The implemented triage system in AL-Yarmook UCC is a modified form of the original CTAS. The CTAS was developed in the late 1990s and was extensively validated since that time [79]. As far as we know, there has been no previous similar study that was conducted in this institution. The primary objectives of any triage system are to ensure that patients are classified according to the severity of their conditions and being managed in a timely manner. Our data assessed the effectiveness and performance of the applied triage system by considering the time interval (TBT, TBP, TLS) as quality indicators.

The majority of our UCC patients were at level 3 (59, 32 %), which is not similar to the result of applied CTAS among Andorra population which showed a majority of level 4 (47 %) [2]. The median values of TBT for all triage levels are similar to the result of a previous study that was conducted in King Faisal specialist Hospital and Research Center, Saudi Arabia [11]. The median values for (TLS) is extremely less than that of both previous studies, and this can be explained by the limited admission ability for our UCC and the available referral to the near to King Abdulaziz Medical City ED [2, 11].

The median waiting TBP for both weekday and weekend visits was 32 and 23 min, respectively, which was significantly less than a previous study reviewing CTAS in a hospital in Riyadh [11].

A valid triage system requires that every patient should be reassessed if the waiting time exceeded the triage guidelines. The reassessment was not applied in AL-Yarmook UCC, and we recommend that this has to be reviewed with the appropriate authority. Also, the patient’s waiting area was out of the nurses’ sight which may limit a direct observation of patients by nurses while waiting. Also, it is clearly shown from the result that there is a misunderstanding in the health-seeking behavior of our population with this high number of triaged out patients, 50 (27 %). This high number of triaged out patients can be explained by the availability of the primary healthcare services in the residential city. Since that King Abdulaziz Residential City closed community with good primary healthcare services, we have the duty to raise the awareness of the residential population about the proper healthcare-seeking behavior.

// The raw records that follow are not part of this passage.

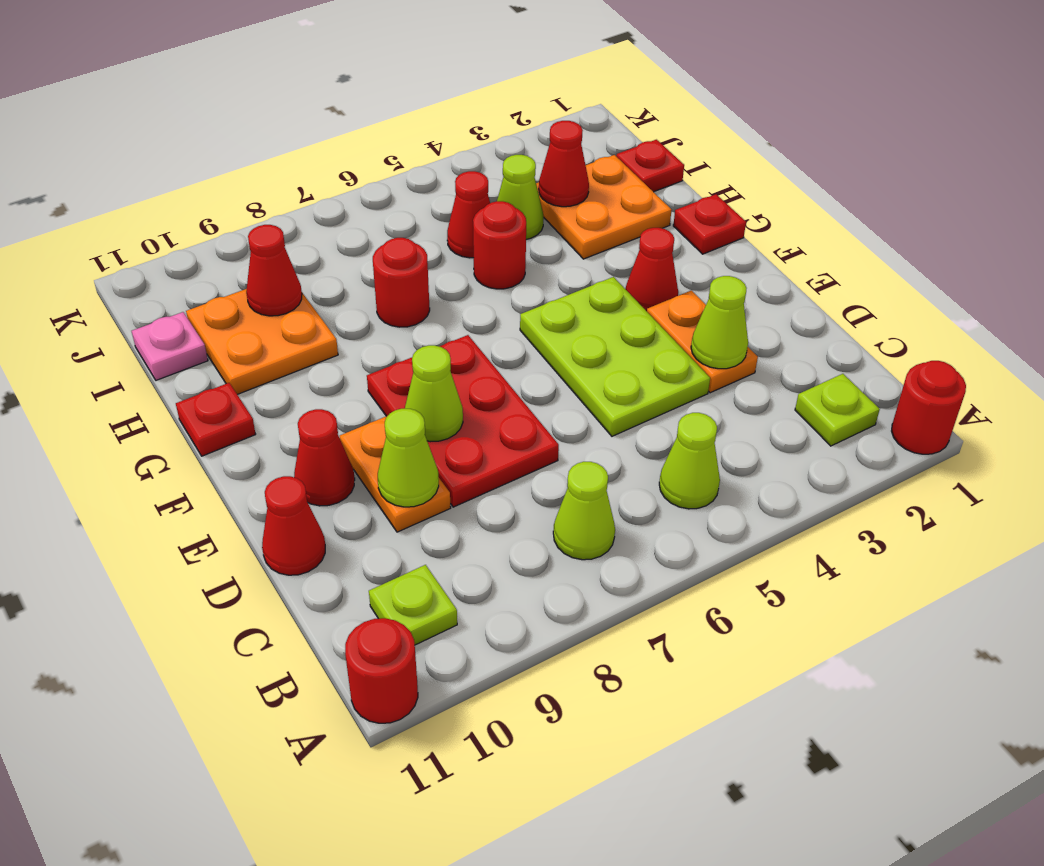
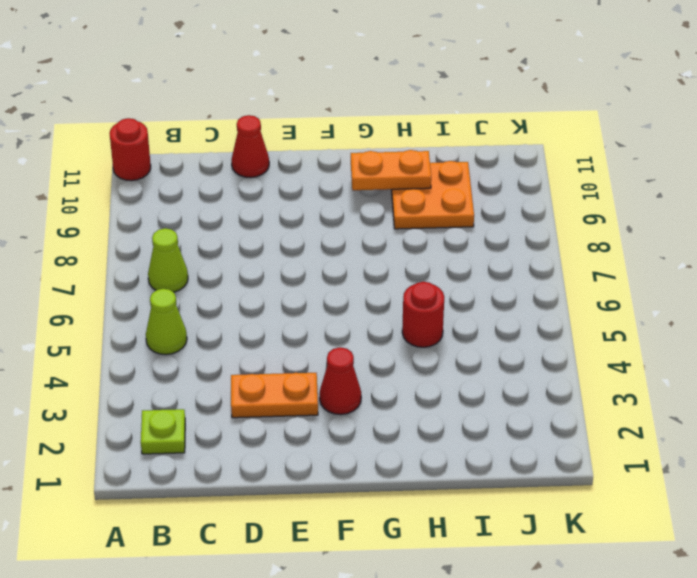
orange plate G10:H10 level 2 -> orange plate D9:E9 level 1
none -> red round brick A1 level 1
none -> lime plate B10 level 1
none -> lime plate D4:F5 level 1

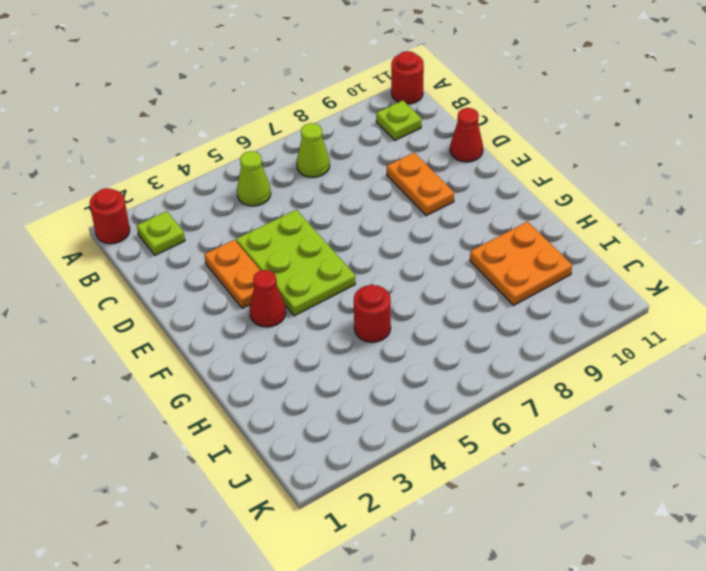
none -> red plate D7:F8 level 1
none -> red cone E10 level 1
none -> red plate G1 level 1

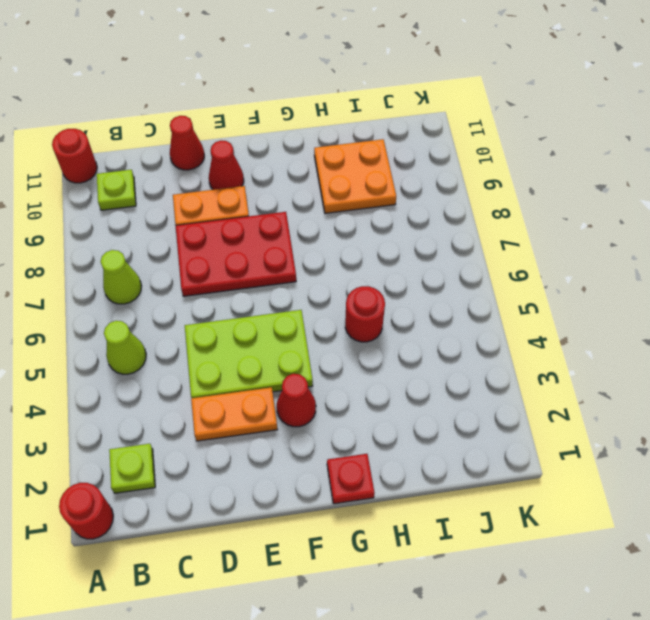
none -> red plate G11 level 1
none -> orange plate H2:I3 level 1
none -> red round brick H7 level 1

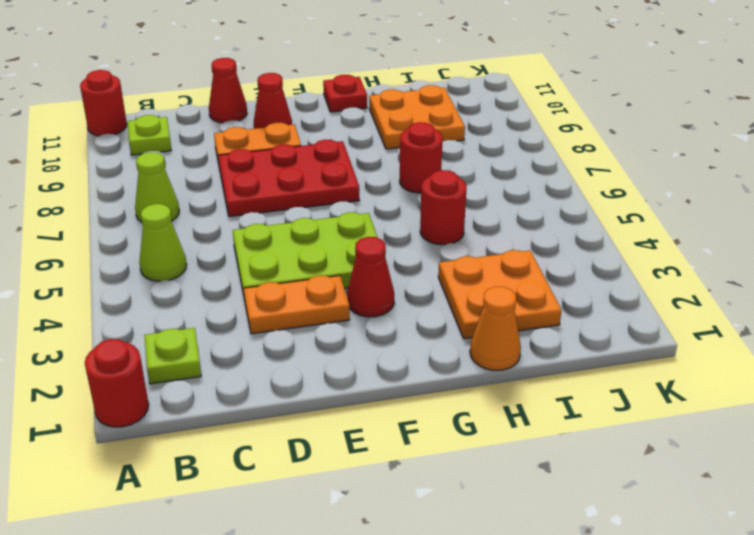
orange cone H1 level 1 -> none
none -> red plate G1 level 1
none -> red plate I1 level 1
none -> lime cone I4 level 1

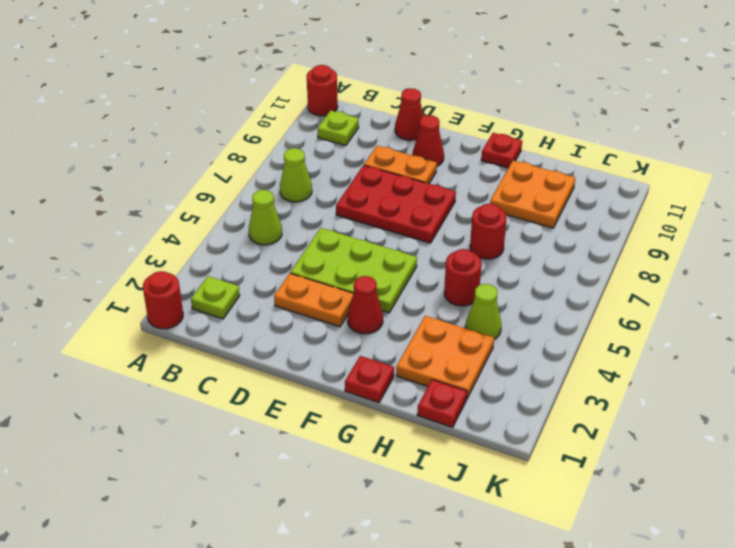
none -> red cone I5 level 1
none -> pink plate I11 level 1
none -> lime cone D3 level 2

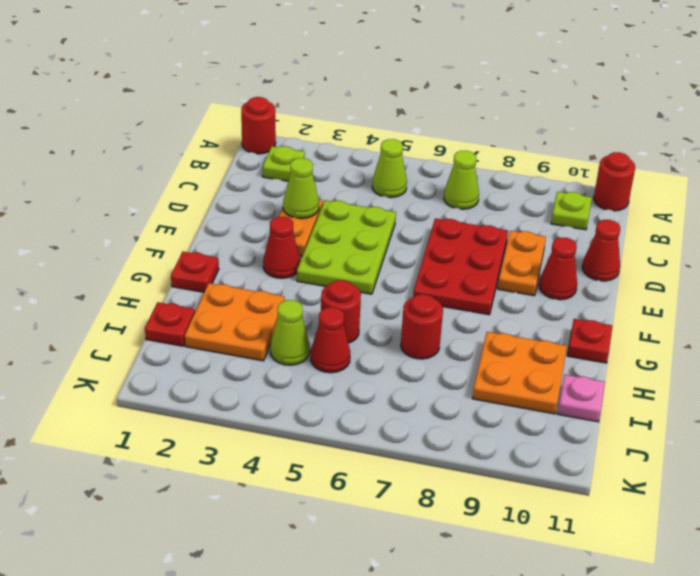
none -> lime cone D9 level 2
none -> lime cone E8 level 2
none -> red cone I3 level 2

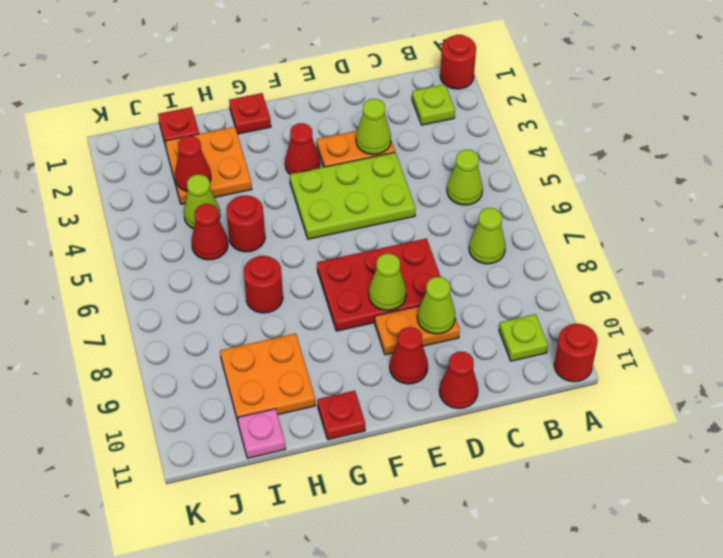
none -> red cone I9 level 2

Overall, urgent cases have been seen by physicians in a timely manner according to the triage system, and there was no delay in the management of critical cases which need prompt attention.

The overall referral rate in our study was 13.7 % which is similar to the previous two studies were conducted in Riyadh, Saudi Arabia [11, 12]. Half of them had been referred to King Abdulaziz Medical City ED, and the other half were referred to the primary healthcare satellite clinic with no significant change in the referral rate on weekends.

Conclusion

With considering the time intervals to meet the triage system guidelines as quality indicators, the applied triage system in Al-Yarmook UCC is considered to be well applied. Also, we think that it is better to have a waiting area for both genders that can be directly observed by triage nurse, and the concept of reassessment of the patients’ condition after spending more than proper waiting time has to be emphasized by the triage nurse.

Acknowledgements

The authors thank all the staff of AL-Yarmook UCC for their cooperation especially the triage nurses. A special thanks to Dr. Aida AlDughaither (Director Iskan, Family Medicine and PHC) and Dr. Amgad Shehata (Team leader Al-Yarmook UCC) for their great support for our study. Also, we would like to thank the Medical Education Department at King Saud Ben Abdulaziz University for Health Science for their technical support.

Footnotes

Competing interests

The authors declare that they have no competing interests.

Authors’ contributions

AAr carried out the design and methodology of the study, participated in writing the full manuscript and the data entry, analysis, and collection process, and reviewed the tables. AA conceived the study, supervised the overall process, and reviewed the tables. HA carried out the data collection, entry, and analysis, participated in writing the manuscript, and reviewed the tables. All authors read and approved the final manuscript.